Generated code is great... if it was generated by you,or you fully understand the generated code!
Imagine the following situation:
You have been working on a large project that has been around for years and you need to make a small change. The change seems insignificant so you dive in the code only to find out that the code change has to be done in code that was generated by a "tool". Now there are several possibilities:
1. The code was generated but changed by hand afterwards2. The code should not be changed by humans, but should be regenerated3. All of the above
Case 1:
the code that was generated is probably pretty big (otherwise it wouldn't have been generated by a tool), contains a lot of duplicated code and is incomprehensible for any human being. So you're making a change to code that you don't understand, which is by definition "programming by coincidence".
In other words, you're screwed, because you have no idea what you're changing and even if you get it working, you have a bad feeling about it because you don't know why it works.
Case 2:
Cool, you just have to run the tool that generated the code, change some settings or configuration, re-generate, and you're done. Only, where is the tool? Does it still run on my machine? (it used to run fine in 2001 on a Windows NT machine, but will it run on my Vista workstation?). OMFG!

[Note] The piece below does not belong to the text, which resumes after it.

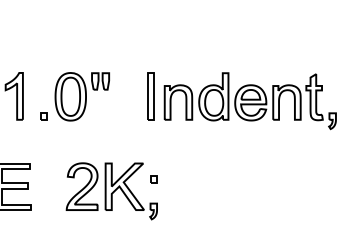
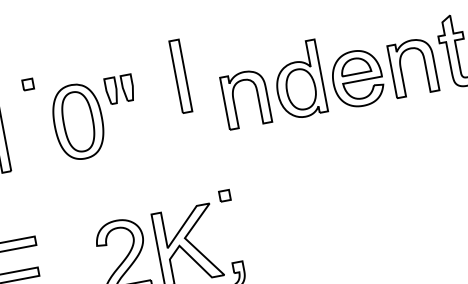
part: (150, 96) -> (179, 76), moved
part: (43, 116) -> (27, 84), moved
part: (153, 179) -> (224, 195), moved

In other words, chances are that you're screwed.
Would you trust your mission-critical application to a code generator that may no longer work in 7 years time? I'll let you answer that question for yourself.
Case 3:
The worst case scenario is a combination of case 1 and 2: code that should never be changed by hand has been changed. You should really re-generate the code, but that would overwrite all manual changes.
Now you're really screwed. Welcome to software maintenance hell...
Which leads to the title of this post: "Wizards are evil". Inspired by a piece in the book "The Pragmatic Programmer" (a must-read for any developer). It all comes down to this one statement:
Don't Use Wizard Code You Don't Understand
A snippet from the book:
"Some people feel that this is an extreme position. They say that developers routinely rely on things they don’t fully understand—the quantum mechanics of integrated circuits, the interrupt structure of the processor, the algorithms used to schedule processes, the code in the supplied libraries, and so on. We agree. And we’d feel the same about wizards if they were simply a set of library calls or standard operating system services that developers could rely on. But they’re not. Wizards generate code that becomes an integral part of Joe’s application. The wizard code is not factored out behind a tidy interface—it is interwoven line by line with functionality that Joe writes.[1] Eventually, it stops being the wizard’s code and starts being Joe’s. And no one should be producing code they don’t fully understand."
I couldn't agree more.
Let's say I needed a data access layer and I found this great, fancy tool(*) that generates all the data access code for me with one click of a button. Sure, it created 100,000 lines of (duplicated) code, but it worked perfectly.
Knowing that this application would have to be maintained for several years, and my business depended on it, would I feel safe?
NO. I would constantly worry about what would happen if any of the above 3 cases would occur in the future.
(*) Although some people will think I am referring to LLBLGen, I am not. LLBLGen is a superb tool (I even own a license), and it does have the problems I'm describing here, but there are lots of other products that generate data access layers that are a lot worse (does LINQ for SQL ring a bell?)